Kutarik dagunya hingga wajahnya mendongak kearahku. Kuhapus sisa air mata itu dengan ibu jariku begitu lembut. Jujur aku tidak pernah selembut ini pada wanita. Aku selalu kasar dan memperlakukan mereka layaknya binatang pemuas nafsuku saja. Mikayla gadis pertama yang membuatku jatuh cinta.
"Kau selalu saja membuatku ingin menikmatimu key" ucapku memejamkan mata menghirup rambutnya.
"Hentikan tuan. Ini dikantor" Ucapnya berusaha menjauhkan kepalanya.
"Lalu, kalau aku menikmatimu seperti kemarin dirumahmu bagaimana?" Tanyaku dan dia hanya menggeleng keras. Tangannya masih berada di dadaku untuk menjaga jarak.

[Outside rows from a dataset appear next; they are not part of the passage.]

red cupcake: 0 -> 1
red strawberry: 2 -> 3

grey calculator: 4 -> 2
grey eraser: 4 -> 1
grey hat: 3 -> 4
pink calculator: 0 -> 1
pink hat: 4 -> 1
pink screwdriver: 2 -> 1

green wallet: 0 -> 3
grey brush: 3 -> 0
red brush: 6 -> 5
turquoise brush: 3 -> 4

"Jangan buat aku bertindak kasar padamu hmm" aku mengelus lembut pipinya kemudian mengusap bibir merah bergetarnya itu.
"Bibir ini begitu memabukkanku" kutatap tajam bibirnya itu. Tidak tipis dan tidak tebal. Begitu sempurna. Kudekatkan wajahku kearahnya dengan sedikit memiringkan wajahku.
Cup
Kukecup bibirnya sekilas lalu menatapnya lagi. Dia sudah menunduk enggan menatapku. Kutarik tengkuknya dan kucium lagi. Kali ini bukan kecupan melainkan sebuah lumatan. Aku melumat bibirnya atas bawah. Dia meremas kemejaku, aku bisa merasakan remasan tangannya pada dadaku. Gadis ini sangat gugup.
Setelah puas aku melepas ciumanku tapi wajahku masih sangat dekat dengannya, hidungku tertempel dengan hidungnya. Aku melihat ia menangis, air matanya mengalir deras membasahi pipi. Aku benci melihatnya menangis seperti ini.

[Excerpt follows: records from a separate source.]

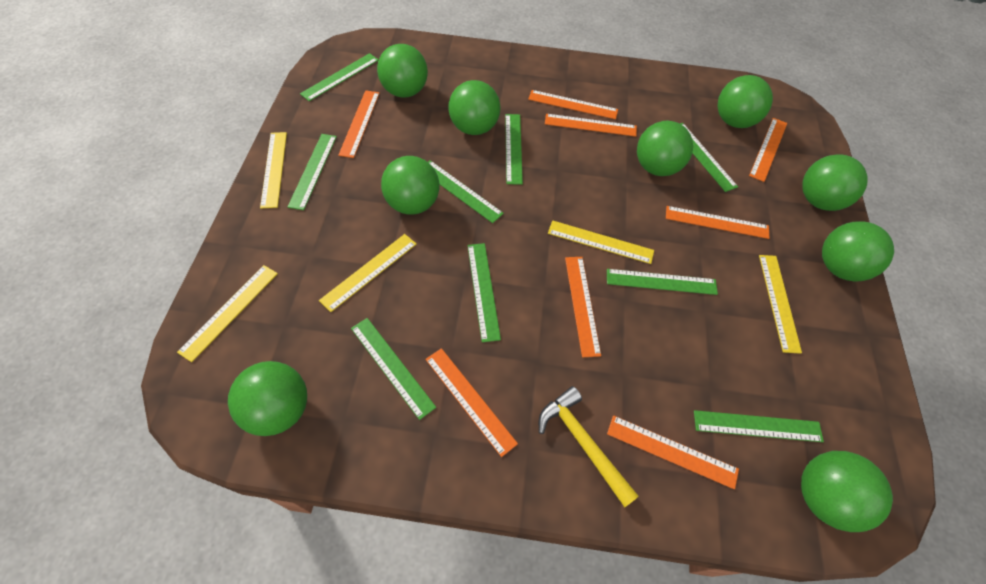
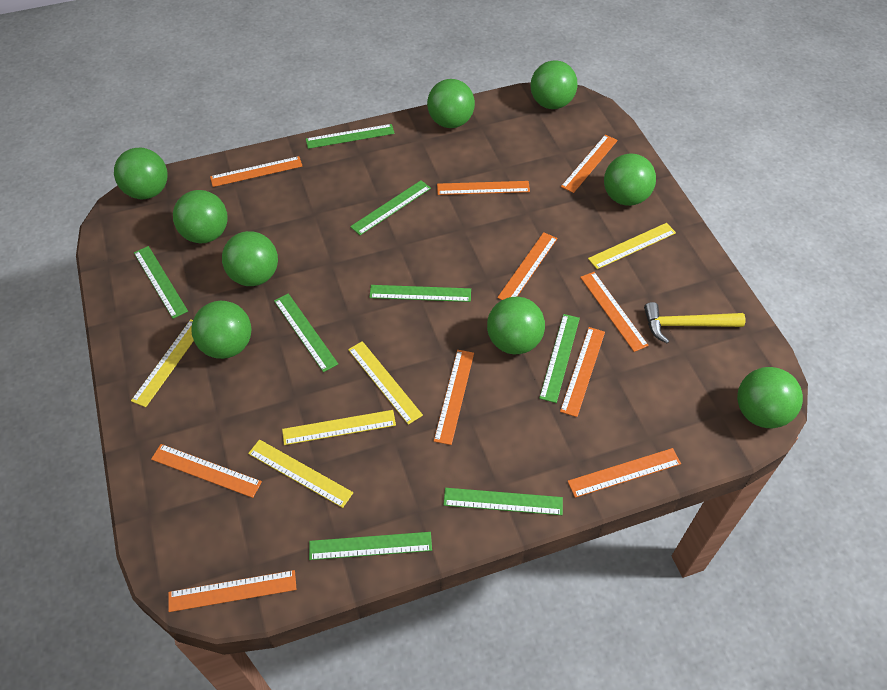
green ruler: 9 -> 8
orange ruler: 8 -> 10

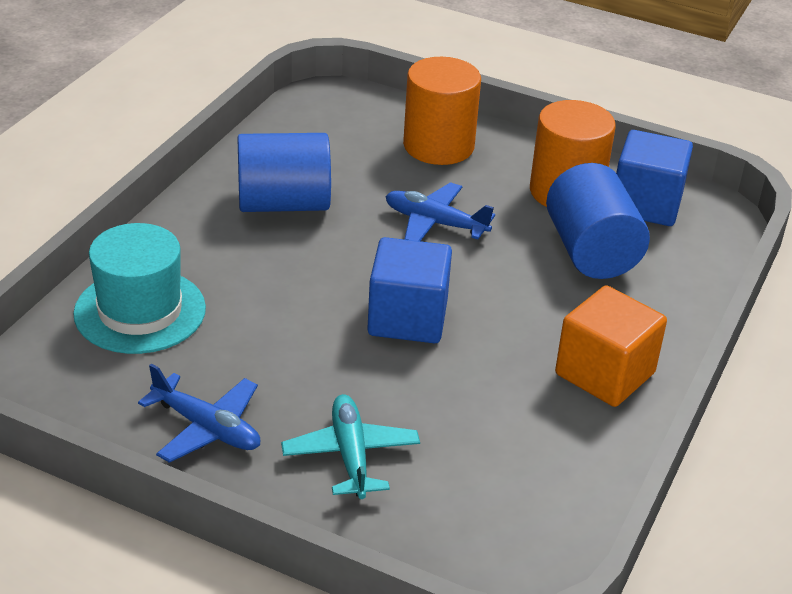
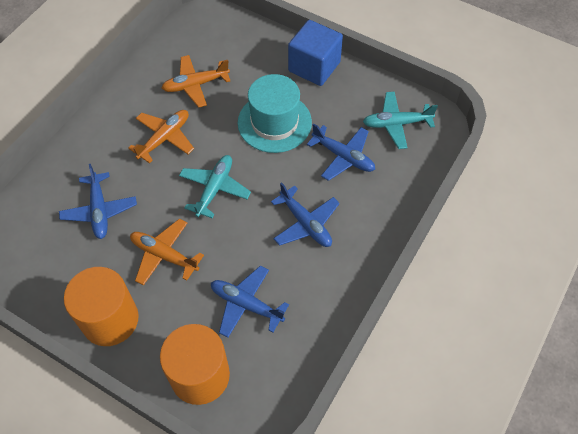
blue cube: 2 -> 1
blue cylinder: 2 -> 0
blue plane: 2 -> 4
orange cube: 1 -> 0
orange plane: 0 -> 3
turquoise plane: 1 -> 2

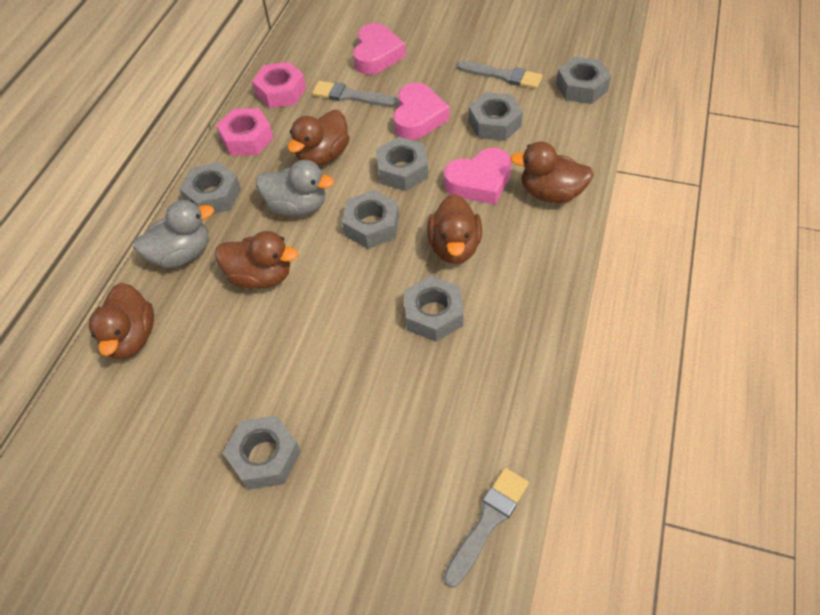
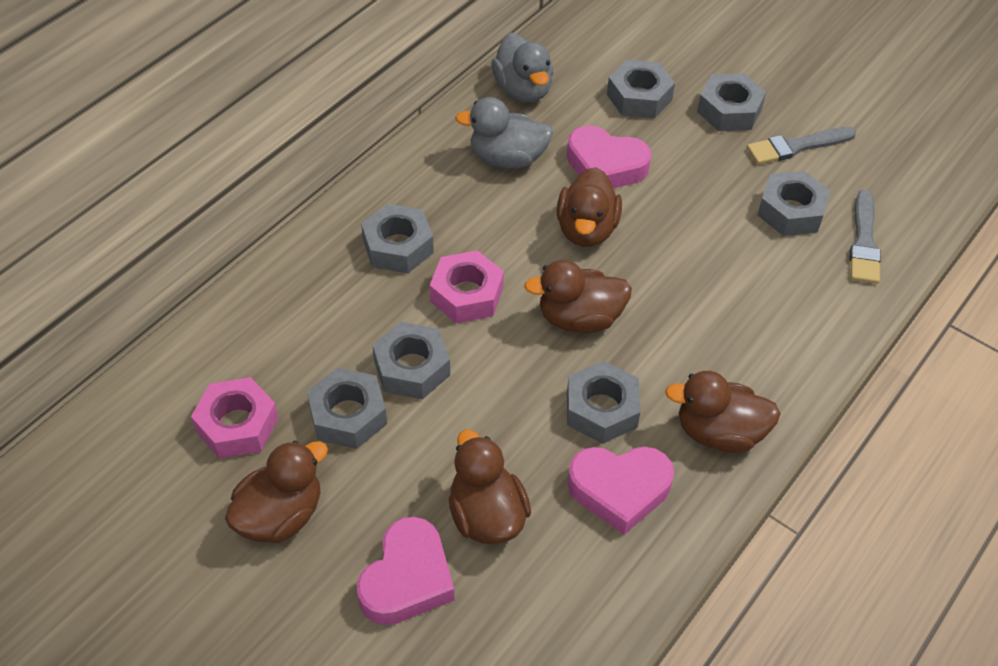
grey brush: 3 -> 2

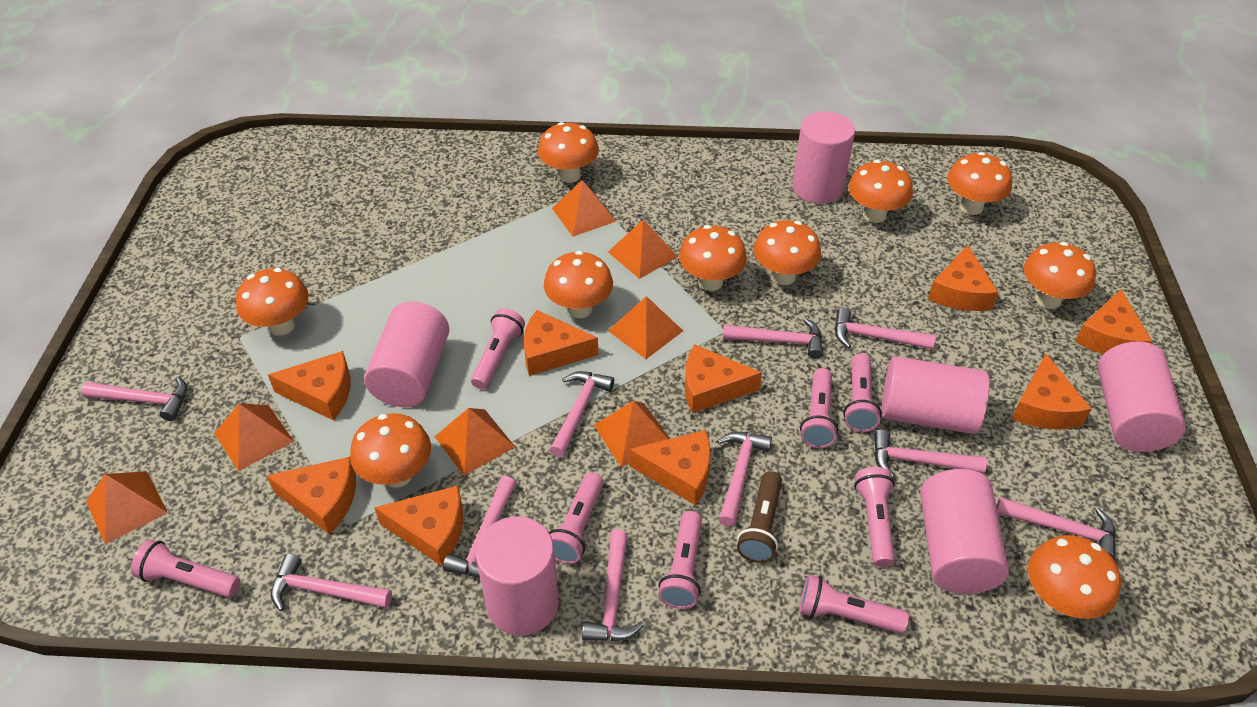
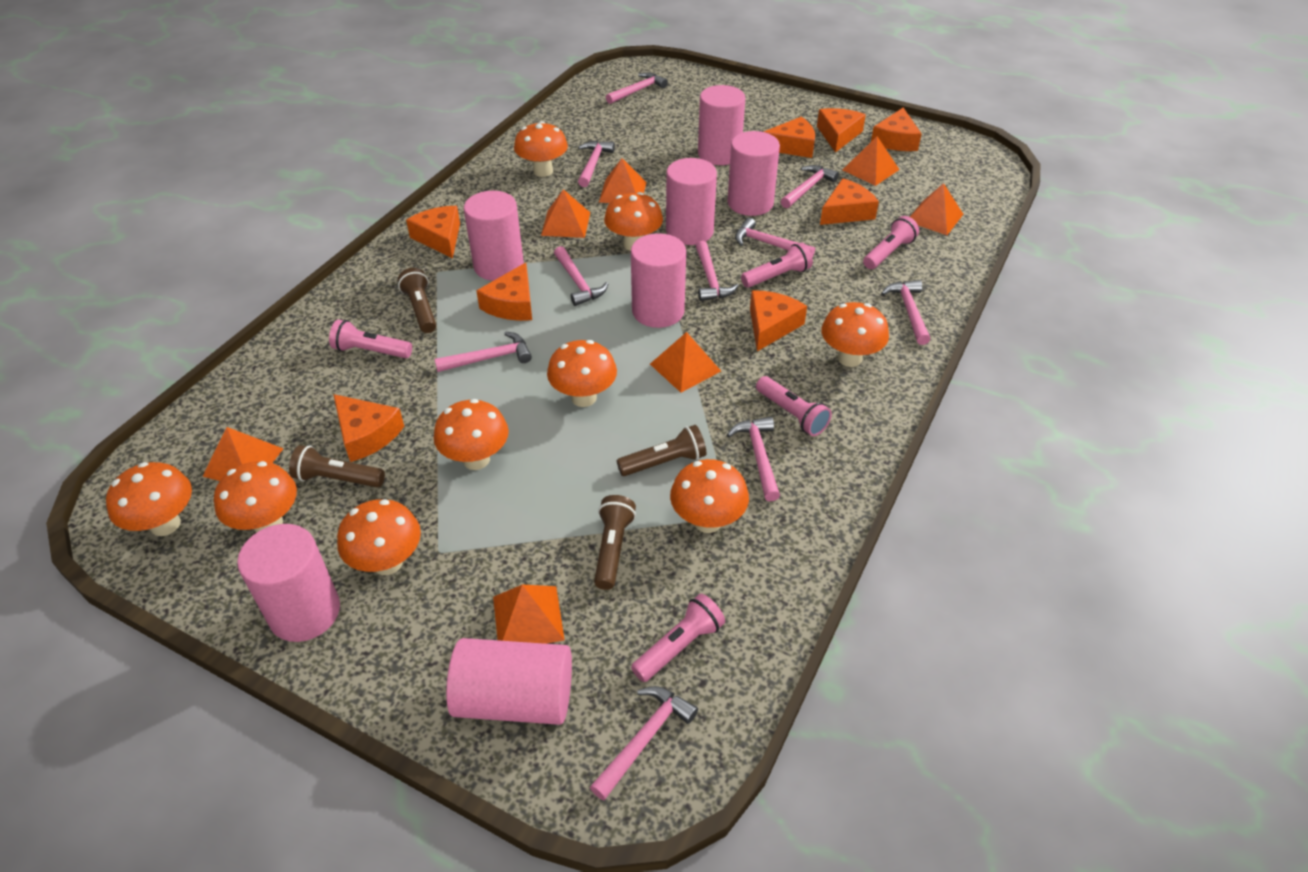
brown flashlight: 1 -> 4
orange cheese: 9 -> 8
orange mushroom: 10 -> 9
pink cylinder: 6 -> 7
pink flashlight: 8 -> 5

"Jangan menangis aku tidak suka melihatmu menangis!" Bentakku. Dia terdiam dan mengusap sisa air matanya kasar lalu menatapku tajam.
"Lepaskan saya" ucapnya.
"Aku belum puas" balasku enteng. Mikayla menghembuskan nafasnya kasar. Apa gadis itu kesal? Sudah pasti dia kesal padaku.
"Saya harus bekerja. Lepaskan saya" ucapnya lagi.
Oke aku menyerah.
"Baiklah. Nanti malam aku akan mengunjungimu." Ucapku sambil membenarkan letak rambutnya. Aku mengusap pipinya lembut lalu berbisik.
"Pastikan nanti malam kau menyambutku." bisikku.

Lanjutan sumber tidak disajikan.